“I wouldn’t just go to the UK and start building schools.”
- John Bisika, Malawi’s national secretary for education, science and technology
Madonna’s fumbling attempts at building a school – or maybe a bunch of schools – in Malawi is old news. But it keeps appearing in the media, and I get angry every time I read about it.
Some time in 2010, Madonna’s charity announced it would build an exclusive private girls’ school in Malawi. The project became mired in problems, including the wasteful spending of 4 million dollars, and in the end, no school was built.
Of course, the obvious incompetence and inappropriate use of funds is terrible – although you could argue that it’s Madonna’s money to waste. Far more abhorrent is the fact that apparently a village of people “surrendered their ancestral land” for the failed school project.
But what I find most disheartening about the whole debacle is that it oozes paternalism. To me, the name of the charity sums this up: “Raising Malawi.” I understand this title to have a double meaning, which I assume is intentional.
The first, most explicit meaning, relates to the charity’s main purpose, which is to provide support for Malawi’s “1.4 million orphans” (you can read about how that in itself may be problematic here). The implication is that the charity will raise (or help to raise) Malawian orphans. Apparently, Malawians need a foreign charity to intervene to help them with one of the most fundamental human activities, child rearing.
The second and more troubling meaning I take from “Raising Malawi” is that the charity will help to raise up the entire country. This implies that it is in some way inferior, or low. It also very uncomfortably draws a parallel between Malawi and a child. Painting the country as child-like and in need of “raising” is a direct throwback to the paternalistic discourse of colonialism.
Unfortunately, it seems that this attitude does not stop at the dubious choice of a name. After the original school project failed, Raising Malawi decided it was going to build not one, but ten new schools, in partnership with another NGO, BuildOn.
However, according to some people within the Ministry of Education, the Malawian government was not consulted before this decision was made. Raising Malawi denies this. If, however, this is true, it demonstrates the utterly paternalistic attitude of the charity. No developed country would agree to have a foreign organisation simply step in and build infrastructure without consulting with the government – why should Malawi be any different? The Secretary put it beautifully: “I wouldn’t just go to the UK and start building schools.”

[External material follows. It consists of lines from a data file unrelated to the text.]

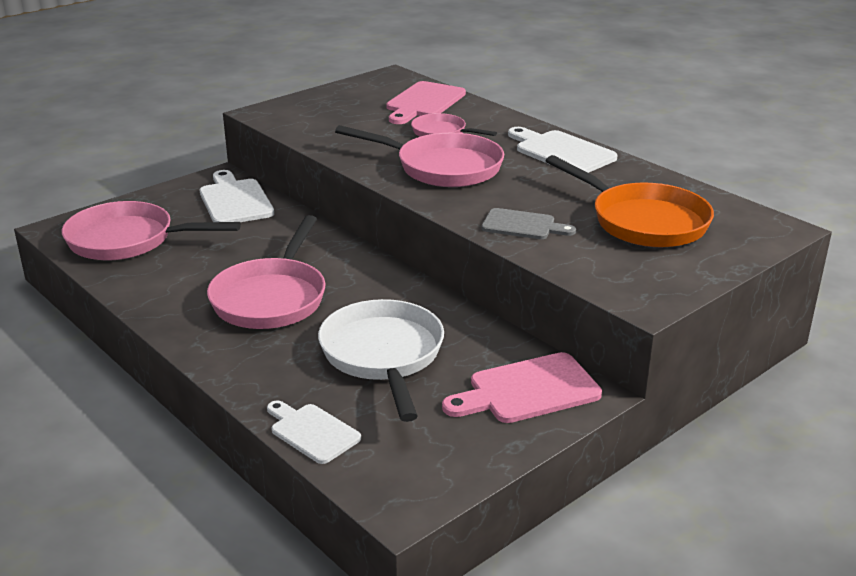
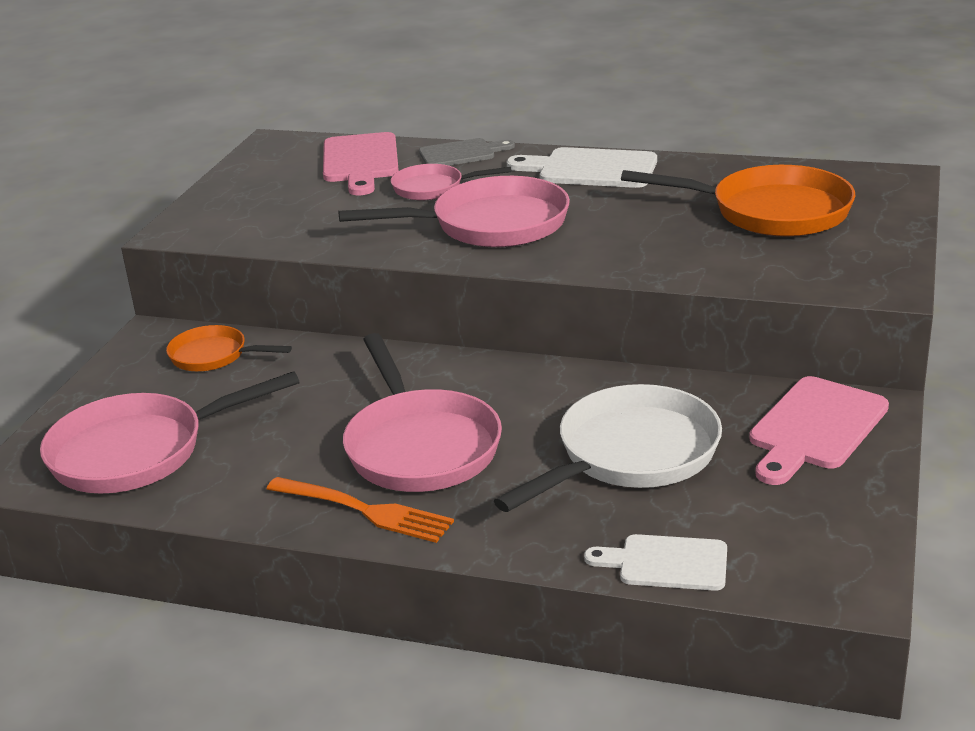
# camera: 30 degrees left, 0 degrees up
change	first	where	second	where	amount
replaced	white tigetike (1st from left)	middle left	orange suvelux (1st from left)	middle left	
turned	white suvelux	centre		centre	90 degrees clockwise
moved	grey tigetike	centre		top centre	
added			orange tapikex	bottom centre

Whether or not the allegation is true, what could Madonna have done differently to promote education in Malawi with all of her money? A good first step would have been to sit down with the Ministry of Education, Malawian organisations involved in education, and maybe a group of Malawian parents and teachers, and to ask them what they needed most. It’s quite possible that despite the poor condition of the first rural schoolhouse that Raising Malawi replaced, the real impediment to children’s education in that village was that the teacher never showed up to class, because he was not paid regularly. Or perhaps it was that the lack of electricity meant children could not study in the evenings. Or that the lack of running water meant girls had to spend hours each day carrying water, making them too tired to pay attention in class. Or that the children were infected by parasites, making them too weak to learn.
Or maybe they would have said that what was most urgently needed was a new school building, that kept out the rain and the blazing sun. The point is that it seems they didn’t ask. They simply decided that like caring parents, they knew best how to help raise Malawi.